Europe’s debt crisis continued to influence global stocks as Euro-zone leaders agreed to a $1 trillion loan package for countries struggling to finance their budget deficits. The European central bank said it will conduct interventions to ensure depth and liquidity in markets.
These were met with some skepticism as Deutsche Bank AG chief executive officer Josef Ackermann said Greece may not be able to repay its debt in full, while Chinese Premier Wen Jiabao said the foundations for a worldwide recovery aren’t solid as the sovereign-debt crisis is deepening. Former Federal Reserve chairman Paul Volcker added that he’s concerned the euro area may break up as a result of the crisis.

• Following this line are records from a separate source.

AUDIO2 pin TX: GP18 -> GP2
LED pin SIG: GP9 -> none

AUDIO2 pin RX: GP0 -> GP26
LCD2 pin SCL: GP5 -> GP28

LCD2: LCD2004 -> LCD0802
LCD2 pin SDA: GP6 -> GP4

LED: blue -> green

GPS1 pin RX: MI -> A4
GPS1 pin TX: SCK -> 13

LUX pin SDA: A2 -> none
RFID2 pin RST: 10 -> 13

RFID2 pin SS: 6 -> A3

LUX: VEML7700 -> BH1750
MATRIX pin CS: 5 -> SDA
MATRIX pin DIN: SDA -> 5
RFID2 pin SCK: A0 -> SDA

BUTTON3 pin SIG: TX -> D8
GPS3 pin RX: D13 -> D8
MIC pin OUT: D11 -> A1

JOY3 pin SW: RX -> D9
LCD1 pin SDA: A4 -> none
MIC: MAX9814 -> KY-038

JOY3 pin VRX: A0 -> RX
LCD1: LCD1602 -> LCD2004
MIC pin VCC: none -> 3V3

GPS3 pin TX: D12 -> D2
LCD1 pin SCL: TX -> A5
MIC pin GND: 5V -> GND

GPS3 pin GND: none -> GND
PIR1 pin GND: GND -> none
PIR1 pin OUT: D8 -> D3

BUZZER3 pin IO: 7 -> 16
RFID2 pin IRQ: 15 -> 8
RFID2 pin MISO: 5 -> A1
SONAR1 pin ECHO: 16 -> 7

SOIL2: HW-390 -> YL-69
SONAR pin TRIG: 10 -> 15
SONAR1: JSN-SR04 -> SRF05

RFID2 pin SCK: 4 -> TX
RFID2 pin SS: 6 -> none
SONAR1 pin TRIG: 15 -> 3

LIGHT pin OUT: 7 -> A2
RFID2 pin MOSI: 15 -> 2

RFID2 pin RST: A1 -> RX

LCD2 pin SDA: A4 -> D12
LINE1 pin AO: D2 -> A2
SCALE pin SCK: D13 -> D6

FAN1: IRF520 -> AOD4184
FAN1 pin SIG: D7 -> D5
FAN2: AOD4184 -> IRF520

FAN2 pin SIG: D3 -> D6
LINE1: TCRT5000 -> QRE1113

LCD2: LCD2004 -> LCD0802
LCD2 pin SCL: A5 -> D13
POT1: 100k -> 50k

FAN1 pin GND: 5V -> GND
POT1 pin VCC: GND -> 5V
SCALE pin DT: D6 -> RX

Still, Spain’s government responded to European calls for deeper budget cuts by announcing it will reduce public wages by 5 percent this year and suspend a planned increase in pensions, in an effort to reduce the country’s deficit by an additional 1.5 percentage points of gross domestic product over two years, taking the shortfall to 6 percent of GDP in 2011. Portugal followed with its own austerity measures.
Moody’s Investors Service said there is a strong possibility it will cut its rating on Greece’s debt again as the government struggles to push through measures to reduce its budget deficit.
The EU’s statistics office reported that gross domestic product in the 16 euro nations expanded faster than expected at 0.2 percent in the first quarter.
In the U.K., new British Prime Minister David Cameron pledged an emergency budget within 50 days containing GBP 6 billion ($9 billion) to narrow the country’s shortfall.
China’s statistics bureau reported that consumer prices rose 2.8 percent in April from a year earlier, and property prices jumped 12.8 percent during the month. Another report showed that industrial production in China expanded 17.8 percent in April.
Retail purchases in the U.S. increased 0.4 percent in April, the Commerce Department reported, indicating that economic activity is improving. This was backed by a Federal Reserve report that showed output of factories, mines and utilities increased 0.8 percent in March.
The Week Ahead
Investors in the US will be looking at the housing market as a gauge for economic growth as the National Association of Home Builders will release its housing market index for April showing housing demand. These numbers will be followed by a report showing the number of new housing starts in April.
Europe will present its April trade balance index showing the difference in worth between exported and imported goods. A consumer confidence measure will also give indication of consumer sentiment in the euro-zone.
Japan’s industrial production report is scheduled in the coming week as well as the country’s first quarter gross domestic product data. The bank of Japan will announce its short term interest rate decision.